Cavity positioning is also important because the area of tubules exposed by the preparation can vary from about 80%of the total area in deep preparations in teeth from young individuals to 4% in preparations in the peripheral part of the dentine in teeth from individuals in any age group (Ketterl1961). Consequently, the buffering effect of dentine tubule structure in preventing the progression of caries, leakage of bacteria and penetration of chemicals, appears to be just as important as the RDT in providing pulp protection (Mjor & Ferrari 2002).
The combined effects of bacteria and their toxins has been strongly associated with increased pulpal inflammatory activity. This inflammatory activity has been associated with injury to pulpal tissue and reductions in the numbers of vital cell populations (Brannstrom 1984, About et al. 2001b). The absence of bacteria at the cavity margins in this present study probably explains the lack of pulpal inflammatory reactions and the failure to identify any significant correlation between cavity RDT and pulpal inflammation. This suggests that pulpal inflammation is not primarily stimulated by the effects of cavity preparation followed by restoration with Ca(OH)2, amalgam or ZOE. However, the RDT of preparations may be critical in modifying pulpal responses to more injurious restorative materials, such as adhesives (Hebling et al. 1999) and also in the presence of caries and bacteria.
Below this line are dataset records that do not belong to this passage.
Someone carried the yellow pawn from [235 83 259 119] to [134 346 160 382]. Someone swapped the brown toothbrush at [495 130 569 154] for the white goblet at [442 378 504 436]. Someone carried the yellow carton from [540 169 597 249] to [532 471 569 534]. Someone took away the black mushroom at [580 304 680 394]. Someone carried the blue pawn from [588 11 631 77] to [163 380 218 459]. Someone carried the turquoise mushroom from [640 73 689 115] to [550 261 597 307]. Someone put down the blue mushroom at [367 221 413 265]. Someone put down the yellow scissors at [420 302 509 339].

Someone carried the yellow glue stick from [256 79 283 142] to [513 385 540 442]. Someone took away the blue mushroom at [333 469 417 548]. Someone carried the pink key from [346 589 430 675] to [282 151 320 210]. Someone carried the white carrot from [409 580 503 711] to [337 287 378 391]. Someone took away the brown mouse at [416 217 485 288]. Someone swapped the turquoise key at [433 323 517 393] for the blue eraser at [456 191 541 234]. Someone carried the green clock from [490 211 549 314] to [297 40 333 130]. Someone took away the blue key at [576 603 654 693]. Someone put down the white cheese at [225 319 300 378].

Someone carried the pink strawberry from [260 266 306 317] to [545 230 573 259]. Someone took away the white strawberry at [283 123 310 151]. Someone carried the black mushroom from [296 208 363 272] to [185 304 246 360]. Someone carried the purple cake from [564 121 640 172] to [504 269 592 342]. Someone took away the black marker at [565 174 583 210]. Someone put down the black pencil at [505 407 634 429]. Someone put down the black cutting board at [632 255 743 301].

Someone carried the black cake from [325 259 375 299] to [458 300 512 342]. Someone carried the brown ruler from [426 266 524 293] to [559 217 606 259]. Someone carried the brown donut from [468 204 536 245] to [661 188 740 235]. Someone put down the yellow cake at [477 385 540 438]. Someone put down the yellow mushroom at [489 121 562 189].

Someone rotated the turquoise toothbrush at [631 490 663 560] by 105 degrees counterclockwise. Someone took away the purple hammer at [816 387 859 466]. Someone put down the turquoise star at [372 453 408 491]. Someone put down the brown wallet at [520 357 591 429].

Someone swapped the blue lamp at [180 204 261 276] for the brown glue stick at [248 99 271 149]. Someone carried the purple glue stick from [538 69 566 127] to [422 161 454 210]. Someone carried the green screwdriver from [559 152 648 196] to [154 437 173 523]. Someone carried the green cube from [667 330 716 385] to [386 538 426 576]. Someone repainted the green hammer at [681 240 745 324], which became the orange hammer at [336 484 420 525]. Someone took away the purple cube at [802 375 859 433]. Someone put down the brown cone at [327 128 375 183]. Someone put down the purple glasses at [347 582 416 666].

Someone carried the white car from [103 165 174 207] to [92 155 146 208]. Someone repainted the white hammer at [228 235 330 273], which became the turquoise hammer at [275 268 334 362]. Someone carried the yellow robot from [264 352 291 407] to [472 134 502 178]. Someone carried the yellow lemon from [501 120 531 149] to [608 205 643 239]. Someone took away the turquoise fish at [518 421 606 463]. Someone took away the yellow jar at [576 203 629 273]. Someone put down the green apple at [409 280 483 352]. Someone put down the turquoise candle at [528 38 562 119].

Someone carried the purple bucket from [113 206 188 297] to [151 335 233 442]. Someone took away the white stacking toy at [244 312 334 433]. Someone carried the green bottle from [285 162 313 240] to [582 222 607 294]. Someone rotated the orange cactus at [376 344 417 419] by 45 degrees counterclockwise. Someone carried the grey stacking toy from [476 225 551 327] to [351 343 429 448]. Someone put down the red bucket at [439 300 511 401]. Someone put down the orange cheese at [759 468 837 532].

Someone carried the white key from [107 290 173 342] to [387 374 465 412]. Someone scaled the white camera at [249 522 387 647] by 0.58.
This study has provided evidence to highlight the complex interplay between restorative materials, cavity RDT and cavity dimensions which can interact together to injure the pulp tissue. Clearly, cavity RDT plays a central role in determining the extent of pulpal injury and repair responses. The mechanisms involved in the detection of dentine damage, its transduction to the odontoblasts and the stimulation of increased odontoblast dentine synthesis and secretion remain incompletely understood (Kardos et al. 1998). However, damage to the odontoblastic process, injury to the intratubular elements, nerve damage and the presence of bioactive molecules solubilized from the injured dentine matrix, may be involved (Smithet al.2001).Currently, following cavity restoration, a high proportion of teeth with vital pulps exhibit symptoms requiring endodontic treatment (Zollner & Gaengler 2000). Although the mechanisms of odontoblast peritubular and tertiary dentine secretion remain incompletely understood, the ability to anticipate and manipulate its activity should form part of treatment planning. The basis for a biological approach to clinical practice would be to identify and attempt to reduce sources of tissue injury, and also exploit the dentine repair capacity of teeth intentionally as part of treatment. This should help to minimize postoperative complications following restorative treatment. An improved understanding of the degree of pulp responses to varying RDTs will help with the identification of pulpal complications.